En España, actualmente, este fármaco se reparte gratuitamente en algunas comunidades autónomas (Andalucía, Baleares, Cataluña, Madrid…) y la Ministra de Sanidad anunció ya en Octubre de 2004 que se está estudiando su gratuidad para toda España, contemplándose la posibilidad de venderla sin receta en las oficinas de Farmacia. Sin embargo, en Inglaterra, se ha demostrado ya que esta píldora postcoital es ineficaz para los objetivos perseguidos (reducir el número de embarazos no deseados) ya que con su uso parecen asumirse más riesgos en las relaciones sexuales, trivializándose las relaciones sexuales que, como decía alguien tan poco sospechoso de «fácil moralina» como Ghandi, siempre deberían ser relaciones responsables.

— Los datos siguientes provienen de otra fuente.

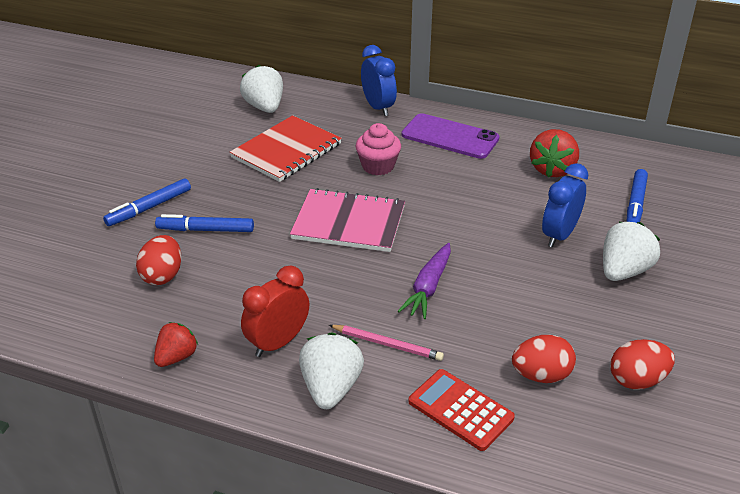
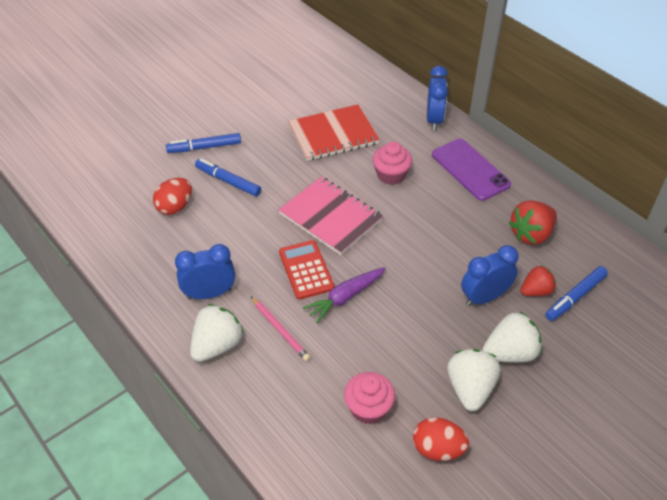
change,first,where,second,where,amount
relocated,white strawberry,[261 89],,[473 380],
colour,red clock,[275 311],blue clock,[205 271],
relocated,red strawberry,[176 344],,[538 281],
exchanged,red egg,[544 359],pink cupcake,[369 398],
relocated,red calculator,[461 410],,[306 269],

Adicionalmente, es de esperar que la distribución de esta píldora entre los jóvenes y niñas desde los 13 años, de forma gratuita, tal como se ha planificado en Madrid, y sin conocimiento de los padres a partir de los 16 años de edad, promueva hábitos sexuales irresponsables en los adolescentes, conduciendo a la promiscuidad. ¿Alguien espera lo contrario?.

De hecho, también en Inglaterra, estas propuestas se consideran ya un fracaso de planificación en salud, ya que no sólo han provocado que las enfermedades de transmisión sexual hayan crecido un 62% entre los jóvenes de 19 años o menos en 2002, sino que se han saldado con casi 40.000 embarazos en chicas de 15 a 17 años, según los datos de la Health Protection Agency. Por ello, en esta primavera, el gobierno británico piensa lanzar una imaginativa campaña para estimular las conductas sexuales estables y responsables de los jóvenes. Nosotros, ¿cuándo?